**Instructions for the task**. For each record below, give an exact transcription.

[Spatial change descriptions]
-*-
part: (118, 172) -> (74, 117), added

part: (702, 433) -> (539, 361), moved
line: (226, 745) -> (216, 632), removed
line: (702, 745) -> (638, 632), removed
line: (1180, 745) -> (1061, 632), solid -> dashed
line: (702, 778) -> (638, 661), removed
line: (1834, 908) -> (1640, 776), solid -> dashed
-*-
**Solution to the problem**.
part: (118, 172) -> (74, 117), added

part: (702, 433) -> (539, 361), moved
line: (226, 745) -> (216, 632), removed
line: (702, 745) -> (638, 632), removed
line: (1180, 745) -> (1061, 632), solid -> dashed
line: (702, 778) -> (638, 661), removed
line: (1834, 908) -> (1640, 776), solid -> dashed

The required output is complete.